The U.S. federal government’s pause in LNG export project approvals pending a review of their climate change and economic impacts in January has rekindled the debate on whether replacing coal-fired power generation with natural gas generation will reduce global emissions.

At the centre of the dispute is a preprint study by Cornell University professor Robert Howarth that claims the life cycle emissions of LNG are up to 2.7 times higher than coal when used for power generation.

Howarth’s study, released prior to peer review in late 2023, has been used by some politicians and environmentalists to justify the pause in LNG development, and to push for a permanent ban on development.

The study says that while coal releases almost twice as much carbon dioxide as natural gas when combusted, when you look at the life cycle impact over 20 years, including extraction, liquefaction, tanker transport, regasification, final distribution, and combustion, LNG emissions are “substantially higher.”

It claims LNG emissions are 12.3 per cent higher than coal when the gas is carried over a shorter distance on tankers fueled with natural gas. LNG has 2.7 times the emissions when shipped on tankers using bunker fuels.

Cheniere Energy Inc., the largest LNG exporter in the U.S., believes the study is wrong, and should be disregarded, said president and chief executive officer Jack Fusco at the company’s first quarter 2024 earnings call.

“Peer-reviewed studies examining U.S. LNG delivered to China for power generation estimate that coal-to-gas switching results in approximately 50 per cent lower greenhouse gas emissions on a full life cycle basis,” Fusco said. “These findings are based on an extensive body of research, including our own peer-reviewed life cycle assessment utilizing data specific to our supply chain including operational data.”

“We strongly disagree with recent research, which claims the opposite while utilizing cherry-picked assumptions, and that has not gone through peer review,” he added.

Cheniere produced its own peer reviewed life cycle analysis (LCA), published in the American Society of Chemical Engineers, and the company continues building on its analysis, said Fusco.

“We’re using more measured data versus calculated data,” he said. “The inputs to our LCA are somewhere around 1,200 inputs that we plug in to come up with our cargo emission tags that we deliver on every cargo of our LNG. We’re getting better and better at it.”

Cheniere also worked with the Department of Energy (DOE) to develop the LCA, which is available for others to use, Fusco added.

“It’s a directional LCA for those people that maybe don’t have the resources to calculate what their life cycle emissions are. It’s an open architecture. It was released in April in Washington.”

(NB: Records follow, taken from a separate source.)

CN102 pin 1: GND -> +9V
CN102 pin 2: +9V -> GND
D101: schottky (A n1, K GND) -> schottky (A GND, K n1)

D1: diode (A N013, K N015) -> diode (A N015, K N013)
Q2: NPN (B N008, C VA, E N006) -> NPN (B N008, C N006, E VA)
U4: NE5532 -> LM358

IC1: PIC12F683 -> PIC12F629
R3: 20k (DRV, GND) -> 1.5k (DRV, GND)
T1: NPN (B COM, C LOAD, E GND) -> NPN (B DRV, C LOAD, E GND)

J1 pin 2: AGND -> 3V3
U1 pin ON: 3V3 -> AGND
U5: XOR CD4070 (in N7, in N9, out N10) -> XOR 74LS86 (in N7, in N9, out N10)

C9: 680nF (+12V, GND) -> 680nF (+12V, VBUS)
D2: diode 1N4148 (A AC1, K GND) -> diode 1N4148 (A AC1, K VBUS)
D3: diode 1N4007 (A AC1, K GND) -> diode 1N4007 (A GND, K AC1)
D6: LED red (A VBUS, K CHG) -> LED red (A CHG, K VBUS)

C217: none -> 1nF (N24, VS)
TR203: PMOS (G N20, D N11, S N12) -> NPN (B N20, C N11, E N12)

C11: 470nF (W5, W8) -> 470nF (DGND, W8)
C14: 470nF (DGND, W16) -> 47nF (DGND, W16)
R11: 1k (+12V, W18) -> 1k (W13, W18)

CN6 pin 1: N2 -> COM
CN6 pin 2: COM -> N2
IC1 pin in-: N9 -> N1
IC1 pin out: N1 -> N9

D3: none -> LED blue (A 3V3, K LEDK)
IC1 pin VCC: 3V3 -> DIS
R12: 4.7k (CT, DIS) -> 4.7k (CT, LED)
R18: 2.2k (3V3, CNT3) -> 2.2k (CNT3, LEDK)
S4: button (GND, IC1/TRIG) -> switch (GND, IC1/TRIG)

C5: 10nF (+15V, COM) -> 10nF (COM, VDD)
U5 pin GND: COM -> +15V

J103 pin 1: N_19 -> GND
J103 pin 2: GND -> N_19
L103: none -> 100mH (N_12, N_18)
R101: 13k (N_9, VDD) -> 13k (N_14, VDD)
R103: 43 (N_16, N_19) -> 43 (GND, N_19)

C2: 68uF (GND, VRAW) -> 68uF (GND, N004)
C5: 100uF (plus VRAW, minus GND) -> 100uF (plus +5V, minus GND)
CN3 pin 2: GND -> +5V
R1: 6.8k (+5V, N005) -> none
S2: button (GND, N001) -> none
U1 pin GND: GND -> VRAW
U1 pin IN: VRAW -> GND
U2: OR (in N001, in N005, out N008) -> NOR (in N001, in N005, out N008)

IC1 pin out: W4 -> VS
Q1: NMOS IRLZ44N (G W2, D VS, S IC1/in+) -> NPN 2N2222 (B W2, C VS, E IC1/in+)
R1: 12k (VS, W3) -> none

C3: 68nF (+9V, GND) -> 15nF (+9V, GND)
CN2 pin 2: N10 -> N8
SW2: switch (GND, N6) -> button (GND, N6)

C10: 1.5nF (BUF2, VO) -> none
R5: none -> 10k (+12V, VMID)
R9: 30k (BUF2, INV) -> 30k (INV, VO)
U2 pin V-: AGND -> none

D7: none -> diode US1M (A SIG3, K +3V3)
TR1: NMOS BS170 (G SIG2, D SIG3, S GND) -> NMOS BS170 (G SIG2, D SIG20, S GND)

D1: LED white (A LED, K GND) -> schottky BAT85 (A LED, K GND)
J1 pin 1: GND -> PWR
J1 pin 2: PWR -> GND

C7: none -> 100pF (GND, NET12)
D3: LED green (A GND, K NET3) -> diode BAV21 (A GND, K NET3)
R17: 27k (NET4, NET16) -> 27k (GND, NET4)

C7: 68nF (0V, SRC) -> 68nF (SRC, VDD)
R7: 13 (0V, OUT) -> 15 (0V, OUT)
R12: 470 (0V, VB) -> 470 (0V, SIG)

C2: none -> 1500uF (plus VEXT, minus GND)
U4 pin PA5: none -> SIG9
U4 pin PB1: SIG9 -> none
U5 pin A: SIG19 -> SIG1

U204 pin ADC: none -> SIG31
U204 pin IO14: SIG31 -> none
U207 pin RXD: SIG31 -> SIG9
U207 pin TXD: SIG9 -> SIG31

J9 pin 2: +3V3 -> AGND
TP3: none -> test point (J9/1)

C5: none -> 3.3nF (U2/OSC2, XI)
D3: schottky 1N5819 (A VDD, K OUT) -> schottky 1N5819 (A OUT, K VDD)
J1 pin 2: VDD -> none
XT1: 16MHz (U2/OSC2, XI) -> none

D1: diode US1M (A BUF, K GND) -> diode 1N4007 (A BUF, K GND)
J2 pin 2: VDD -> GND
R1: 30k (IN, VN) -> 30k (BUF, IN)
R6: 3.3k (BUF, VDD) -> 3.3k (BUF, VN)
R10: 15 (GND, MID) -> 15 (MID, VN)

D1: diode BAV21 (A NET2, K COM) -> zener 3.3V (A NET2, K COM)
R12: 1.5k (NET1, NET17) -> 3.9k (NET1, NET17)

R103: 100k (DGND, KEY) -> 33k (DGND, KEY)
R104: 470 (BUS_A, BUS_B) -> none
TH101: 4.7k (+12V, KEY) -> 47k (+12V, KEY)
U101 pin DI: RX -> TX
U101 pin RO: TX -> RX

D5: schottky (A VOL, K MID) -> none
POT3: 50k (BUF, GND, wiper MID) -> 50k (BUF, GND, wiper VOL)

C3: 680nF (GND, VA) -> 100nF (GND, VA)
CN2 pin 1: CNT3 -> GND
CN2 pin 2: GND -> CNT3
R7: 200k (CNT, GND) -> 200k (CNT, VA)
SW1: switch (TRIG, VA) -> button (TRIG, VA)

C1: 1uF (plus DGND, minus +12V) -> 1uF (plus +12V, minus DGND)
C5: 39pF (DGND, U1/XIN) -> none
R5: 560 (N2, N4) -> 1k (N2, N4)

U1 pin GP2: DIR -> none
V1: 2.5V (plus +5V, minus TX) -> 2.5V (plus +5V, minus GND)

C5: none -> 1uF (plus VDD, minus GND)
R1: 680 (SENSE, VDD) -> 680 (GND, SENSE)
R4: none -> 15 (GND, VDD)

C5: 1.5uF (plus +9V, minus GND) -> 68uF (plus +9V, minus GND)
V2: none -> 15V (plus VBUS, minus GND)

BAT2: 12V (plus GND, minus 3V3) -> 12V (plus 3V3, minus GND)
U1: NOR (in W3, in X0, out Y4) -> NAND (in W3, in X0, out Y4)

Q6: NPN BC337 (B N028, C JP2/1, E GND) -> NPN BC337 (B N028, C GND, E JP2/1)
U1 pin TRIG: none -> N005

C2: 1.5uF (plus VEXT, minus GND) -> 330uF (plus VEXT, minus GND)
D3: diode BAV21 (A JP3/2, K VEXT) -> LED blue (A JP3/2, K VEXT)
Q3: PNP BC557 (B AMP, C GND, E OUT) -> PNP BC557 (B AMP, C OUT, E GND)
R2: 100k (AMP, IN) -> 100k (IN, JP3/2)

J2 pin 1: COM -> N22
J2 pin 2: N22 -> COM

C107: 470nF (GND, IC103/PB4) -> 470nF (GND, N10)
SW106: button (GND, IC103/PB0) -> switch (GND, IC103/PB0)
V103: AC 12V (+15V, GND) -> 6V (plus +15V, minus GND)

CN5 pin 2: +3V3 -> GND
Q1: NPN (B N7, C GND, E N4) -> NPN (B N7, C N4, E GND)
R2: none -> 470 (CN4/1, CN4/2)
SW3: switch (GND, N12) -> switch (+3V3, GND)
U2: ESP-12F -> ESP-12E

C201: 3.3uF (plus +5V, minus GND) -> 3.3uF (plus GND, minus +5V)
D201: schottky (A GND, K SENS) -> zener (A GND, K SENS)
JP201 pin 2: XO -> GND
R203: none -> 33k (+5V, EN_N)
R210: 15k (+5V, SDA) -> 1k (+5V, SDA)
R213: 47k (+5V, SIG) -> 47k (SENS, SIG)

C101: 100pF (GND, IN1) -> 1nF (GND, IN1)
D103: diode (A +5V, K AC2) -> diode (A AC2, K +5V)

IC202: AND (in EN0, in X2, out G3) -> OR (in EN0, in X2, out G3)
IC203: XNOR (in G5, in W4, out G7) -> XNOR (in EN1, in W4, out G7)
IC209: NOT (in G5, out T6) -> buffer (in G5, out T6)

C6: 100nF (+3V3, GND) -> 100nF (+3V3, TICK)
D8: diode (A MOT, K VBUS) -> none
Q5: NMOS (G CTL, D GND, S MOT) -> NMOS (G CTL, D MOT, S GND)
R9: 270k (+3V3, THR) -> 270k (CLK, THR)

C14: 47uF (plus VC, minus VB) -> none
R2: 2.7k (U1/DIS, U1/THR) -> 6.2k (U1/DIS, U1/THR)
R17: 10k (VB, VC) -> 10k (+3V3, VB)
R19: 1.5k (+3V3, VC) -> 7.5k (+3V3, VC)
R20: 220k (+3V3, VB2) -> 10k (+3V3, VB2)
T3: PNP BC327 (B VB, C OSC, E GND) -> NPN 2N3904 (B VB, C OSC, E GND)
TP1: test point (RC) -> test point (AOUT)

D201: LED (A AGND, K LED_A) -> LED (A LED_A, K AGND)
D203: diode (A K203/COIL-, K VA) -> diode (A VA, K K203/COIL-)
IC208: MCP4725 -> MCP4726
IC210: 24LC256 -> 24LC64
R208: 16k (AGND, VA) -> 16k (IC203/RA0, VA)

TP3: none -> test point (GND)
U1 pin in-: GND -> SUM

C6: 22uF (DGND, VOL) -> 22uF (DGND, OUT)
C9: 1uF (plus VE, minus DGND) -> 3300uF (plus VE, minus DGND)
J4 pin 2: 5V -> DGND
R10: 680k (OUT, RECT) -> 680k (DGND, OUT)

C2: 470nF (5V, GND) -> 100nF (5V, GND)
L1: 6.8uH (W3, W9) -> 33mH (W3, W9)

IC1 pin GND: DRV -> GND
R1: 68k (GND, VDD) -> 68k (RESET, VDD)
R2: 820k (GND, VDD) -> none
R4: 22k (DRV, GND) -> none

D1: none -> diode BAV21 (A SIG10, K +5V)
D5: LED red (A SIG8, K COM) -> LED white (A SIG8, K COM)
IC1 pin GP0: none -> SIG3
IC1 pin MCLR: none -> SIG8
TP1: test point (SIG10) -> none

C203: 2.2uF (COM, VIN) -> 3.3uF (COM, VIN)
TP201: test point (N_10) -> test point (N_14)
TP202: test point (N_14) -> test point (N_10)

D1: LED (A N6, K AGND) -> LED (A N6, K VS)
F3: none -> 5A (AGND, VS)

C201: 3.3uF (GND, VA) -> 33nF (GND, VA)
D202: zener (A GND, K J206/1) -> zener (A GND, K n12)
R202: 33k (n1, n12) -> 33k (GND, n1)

The DOE is expected to complete its review of the economic and climate impacts of LNG exports in the next few months. After that, a decision on whether to end the pause will be made.

Twelve U.S. LNG projects in development with around 90 mtpa of proposed export capacity have been paused a result of the DOE review, according to the Global Gas Infrastructure Tracker. This equals around one-quarter of all LNG export capacity in development in the United States.

In the near term, only 14 per cent of potential capacity additions over the next three years are affected by the pause.